Riddles

Riddles


  1. You are a cook in a remote area with no clocks or other way of keeping time other than a four minute sandglass timer and a seven minute sandglass timer. (The kind you turn over - hourglass shaped) You do have a stove, however, with water in a pot already boiling. Somebody asks you for a nine-minute egg, and you know this person is a perfectionist and will be able to tell if you undercook or overcook the eggs by even a few seconds. What is the least amount of time it will take to prepare the egg? And how will you prepare it so that it is neither undercooked nor overcooked?

    The answer is 9 minutes. First, flip both hourglasses over and drop the egg into the water. When the four minute timer runs out, flip it again. When the seven minute timer runs out, flip it over. The egg has been cooking seven minutes. Now when the four minute timer runs out again (after eight minutes) flip the seven minute timer back over. Since the seven minute timer has been running only a minute between flips, there's a minute worth of sand left. And when that minute runs out, the egg will have been cooking for exactly nine minutes.


  2. A glass of water with a single ice cube sits on a table. When the ice has completely melted, will the level of the water have increased, decreased or remain unchanged?

    Remain unchanged. When frozen, the ice cube displaces its weight.
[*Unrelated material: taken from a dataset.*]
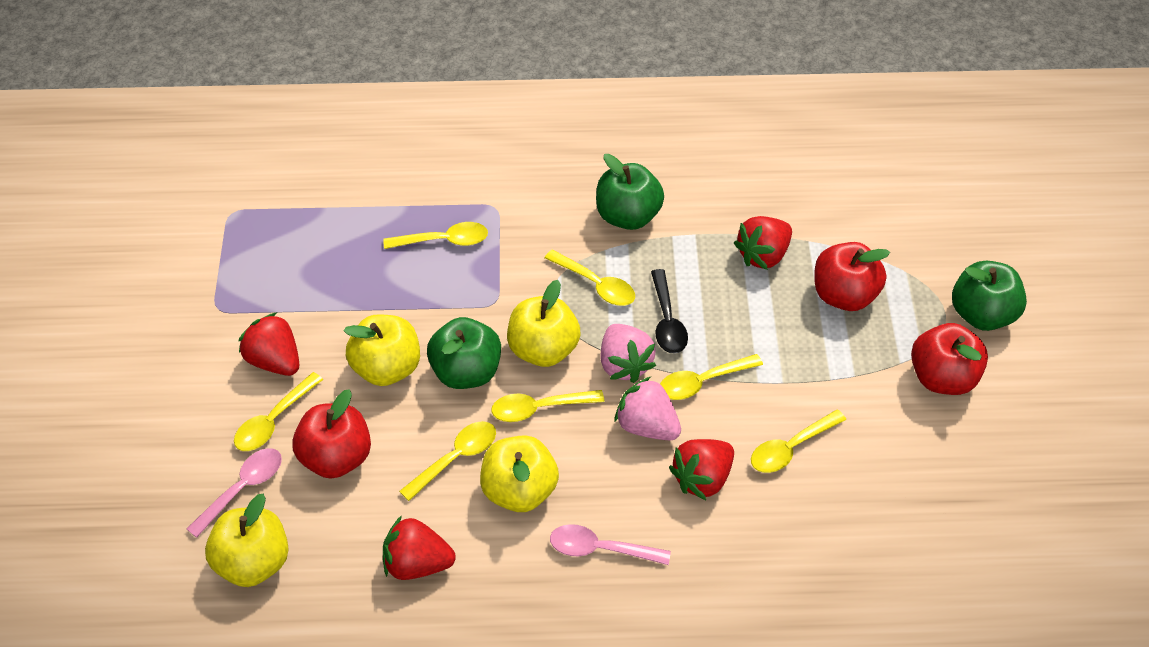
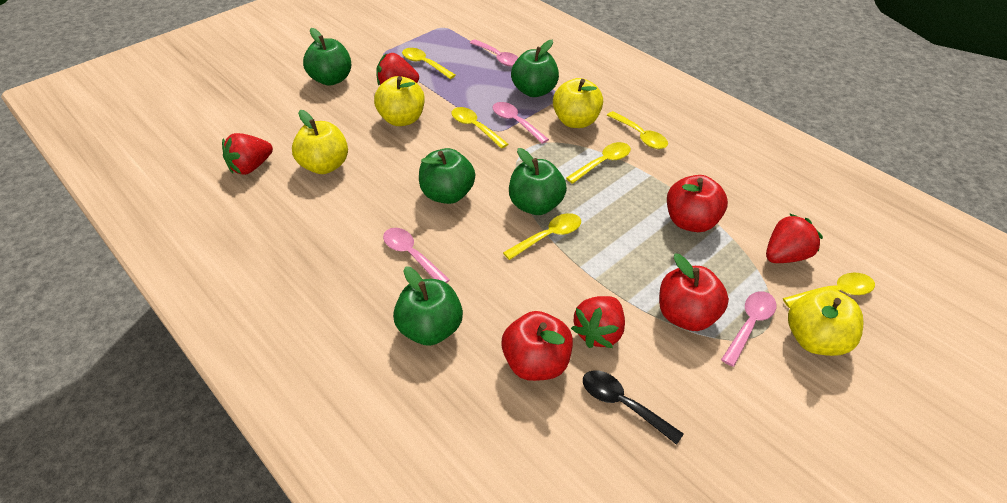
green apple: 3 -> 5
pink spoon: 2 -> 4
pink strawberry: 2 -> 0
yellow spoon: 7 -> 6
  3. The Wisest Son One day, a father went to his three sons and told them that he would die soon and he needed to decide which one of them to give his property to. He decided to give them all a test. He said, "Go to the market my sons, and purchase something that is large enough to fill my bedroom, but small enough to fit in your pocket. From this I will decide which of you is the wisest and worthy enough to inherit my land." So they all went to the market and bought something that they thought would fill the room, yet was still small enough that they could fit into their pockets. Each son came back with a different item. The father told his sons to come into his bedroom one at a time and try to fill up his bedroom with whatever they had purchased. The first son came in and put some pieces of cloth that he had bought and laid them end to end across the room, but it barely covered any of the floor. Then the second son came in and laid some hay, that he had purchased, on the floor but there was only enough to cover half of the floor. The third son came in and showed his father what he had purchased and how it could fill the entire room yet still fit into his pocket. The father replied, "You are truly the wisest of all and you shall receive my property." What was it that the son had showed to his father?

    The son had showed his father a match. Whenever he lit the match, it filled the entire room with light, yet it was still small enough to fit into his pocket.


  4. Two women apply for a job. They are identical. They have the same mother, father and birthday. The interviewer asks, "Are you twins?" to which they honestly reply, "No".How is this possible?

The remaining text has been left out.